The Gift Shop Phenomenon
We’ve all seen that old retail trick. In order to exit the building, all customers must walk through the gift shop. But as audiences get more savvy and recognise when they are being force-fed marketing, is this ‘Exit through the gift shop’ model still worthwhile?
There is nothing that normal people (i.e. non-marketers) hate more than the feeling that they are being targeted by marketing opportunities. Whether this is the obvious flyering, more disguised interactive brand activations or the gift shop exit strategy, it can severely ruin a customer’s experience with that brand.
No doubt this has happened to you at some point. You know where you want to go or what you want to do and standing in the way is a marketing barrier. YouTube is a great example. There is nothing wrong with monetising your service but the buffer advertising before you can watch a video can completely change viewers’ attitudes by the time they get to the video they want to watch – especially if it is one of those 30 second ads without the SKIP button!
So, knowing what we do about marketing-savvy audiences, is it still worth using the old-hat ‘Exit through the gift shop’ service design?
Some would say yes. If the customer is leaving your experience high on excitement and joy, surely that is the time they are most subjective to a hit of extra marketing to rake in some more of their dollars. And they aren’t wrong. This strategy works for attraction-based experiences across the world.

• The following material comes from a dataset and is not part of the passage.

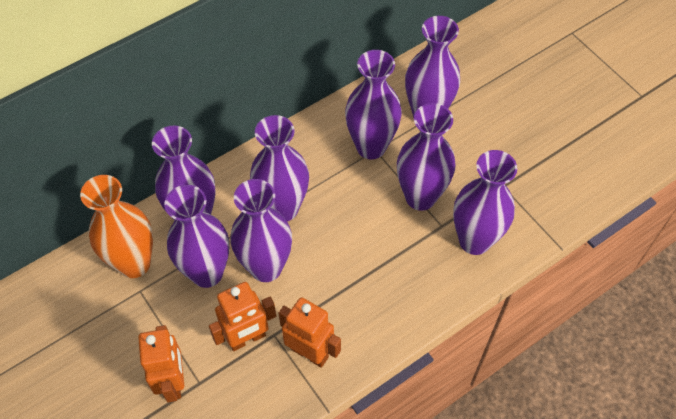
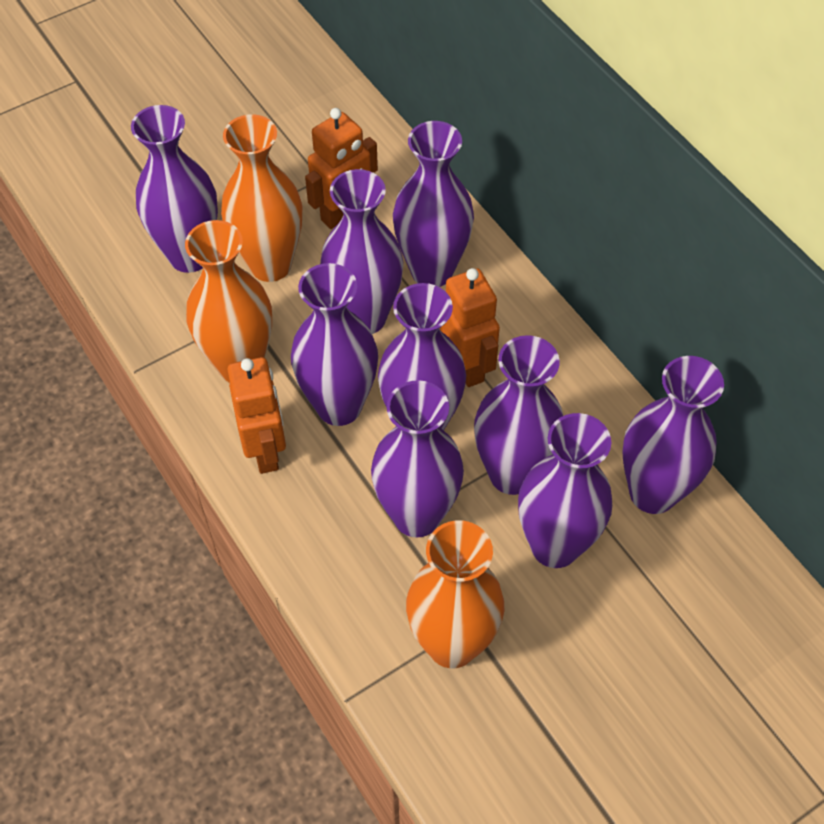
orange vase: 1 -> 3
purple vase: 8 -> 9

From Disneyland and MovieWorld to Aquariums and Zoos, all these companies make a lot of money off merchandise sales and encouraging customers to walk through a gift shop makes them much more likely to buy something. But what comes next . . .

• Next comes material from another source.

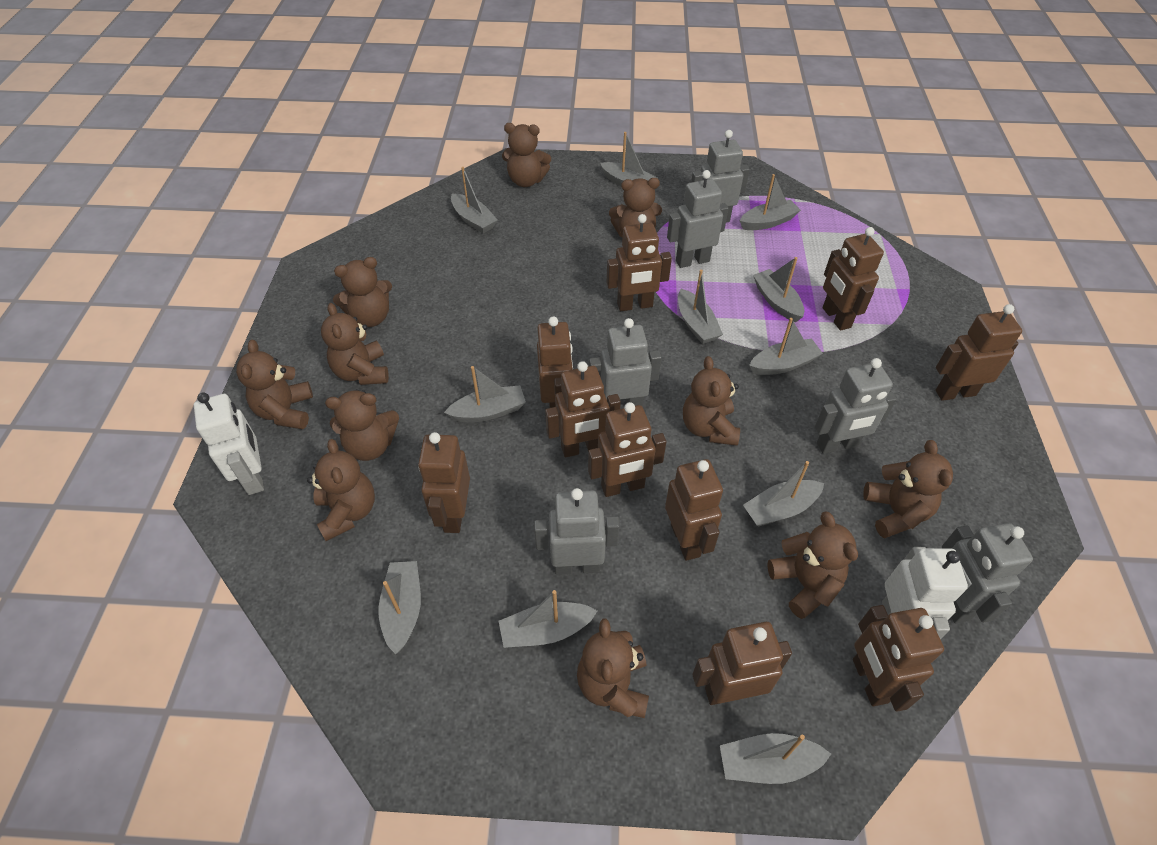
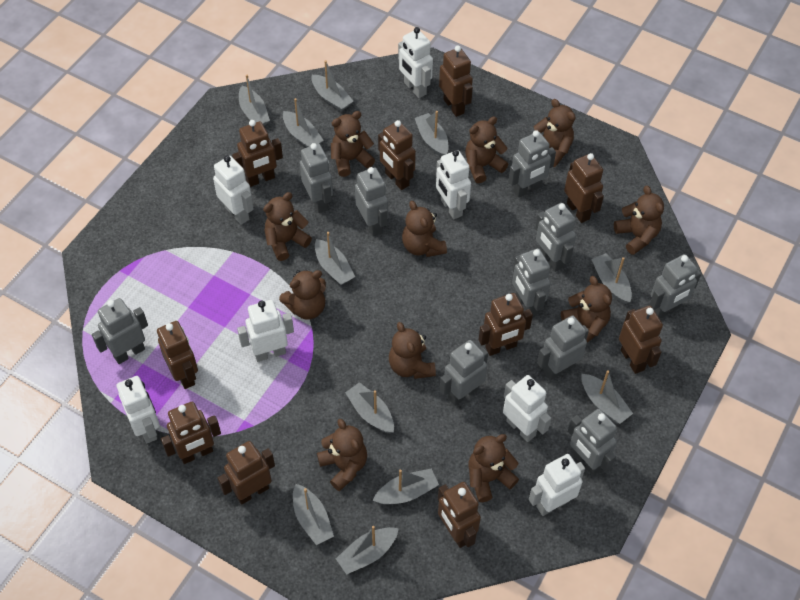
grey robot: 6 -> 10
white robot: 2 -> 7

At the time, those purchases seemed like a good idea. ‘I am totally going to use a Bugs Bunny keychain’. ‘I am only one plush orang-utan away from pure happiness’. But looming just beyond the exit gates is the post-purchase guilt. The cold hard truth sets in that you didn’t really need the overpriced stubby holder, you are never going to use the magnet photo frame and it is going to take a lot more than purchasing the entire Disney collection of stuffed toys to achieve life fulfilment. And this results in a constant negative reminder which will counteract the positive experience you had before you spend every cent you own in the gift shop.
What’s the alternative?
You get your audience to actively seek out the gift shop by making the experience so memorable that they must purchase something tactile as a physical reminder of this amazing time.
I don’t mean hiding the gift shop away, keep it prominent, but don’t make potential customers walk through it while peaking on an excitement high. If your experience is so mind-blowingly good, then the audience will want to purchase something – and chances are they will be in a much better frame of mind purchasing a memento which will actually add value to their life and be used in the future to remind them of their fantastic experience.